Even if your charity does not need to submit financial reports to the ACNC (because it is a small or a Basic Religious Charity), your charity still needs to keep financial records that meet these requirements. The ACNC Act or the ACNC Commissioner could require your charity to prepare financial statements.
Operational records
These are any other documents about your charity's operations. You must keep operational records that show how your charity:
is entitled to be registered as a charity and as its subtype
meets its obligations under ACNC Act, and
meets its obligations under tax law.
How to keep records
Charities can keep the records in any format that suits, as long as they are:
in writing
readily accessible (easy to find), and
in English, or in a form that can be easily translated to English.
Charities can keep records on paper or on their computer (in electronic form). Which is where Charity Compliance comes in!
Destruction of records
After seven years (and if your charity has no record-keeping obligations to other regulators), your charity can destroy the records it has kept for ACNC purposes.
Before you destroy records, check your charity’s records policy and other legal obligations – for example, privacy requirements – to make sure you are doing so appropriately.
Record-keeping when working remotely or from home
Your charity's record-keeping responsibilities don’t change if you are working from home or remotely.
You still need to:
make and keep copies of operational and financial records
keep records safe, ensuring no unauthorised access to records, nor unauthorised or illegal disposal of records
comply with your charity’s record-keeping policies and procedures.
When staff or volunteers are working remotely, there may be increased or additional risks to charity records.
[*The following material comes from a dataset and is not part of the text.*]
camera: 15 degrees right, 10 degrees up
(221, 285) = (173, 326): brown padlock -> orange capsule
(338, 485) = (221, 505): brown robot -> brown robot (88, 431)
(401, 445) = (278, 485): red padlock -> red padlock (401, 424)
These might include:
records not being properly retained
problems with controlling duplicates or versions of records
some staff being unable to access required records if they are on someone else's personal device or storage
improper backing-up of records.
In addition, information security risks may arise from:
people using private networks and devices or public networks, or where other family members are also working from home
employees or volunteers using their own computer systems and not having sufficient and up to date security software or operating systems
an inability to control access to records - particularly those that are confidential or sensitive
using unsecured or unsafe meeting platforms or other cloud platforms.
Your charity should set clear expectations and processes about how records are created, managed and maintained when working from home or remotely.
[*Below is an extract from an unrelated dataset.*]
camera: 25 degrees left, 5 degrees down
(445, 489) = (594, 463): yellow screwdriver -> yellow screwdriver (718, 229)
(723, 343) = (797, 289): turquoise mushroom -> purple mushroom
This is particularly important for those unable to access official business systems and unable to capture records as they normally would.
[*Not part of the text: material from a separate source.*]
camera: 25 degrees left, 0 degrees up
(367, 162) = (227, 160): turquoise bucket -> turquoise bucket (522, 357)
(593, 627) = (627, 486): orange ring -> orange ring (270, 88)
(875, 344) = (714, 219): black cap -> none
General issues your charity should consider include:
the records you need to capture and retain, and how your charity will do so
the records that need to be accessed by others
charity processes or procedures that may need to change or be updated – for example your charity's record-keeping policy – or where workarounds may be needed
if any information security requirements also impact on how staff mange and access records
the management of charity records in private accounts if you can’t use your organisation's computer system or accounts.
More specific actions you can take include:
assessing each employee and volunteer’s home computer systems and security to determine risk levels. You may need to supply staff with computer equipment for use at home to ensure information security
checking with your finance officer, accountant or auditor to see if they have any specific information or record-keeping needs
working out if there might be new types of records your charity needs to capture, like recorded teleconferences, or chats.
It is important to ensure charity records are transferred into official record-keeping or business systems when you return to your normal workplace.
The Office of the Australian Information Commissioner (OAIC) has privacy-related guidance and advice on managing the collection, use and disclosure of personal information by staff working from home.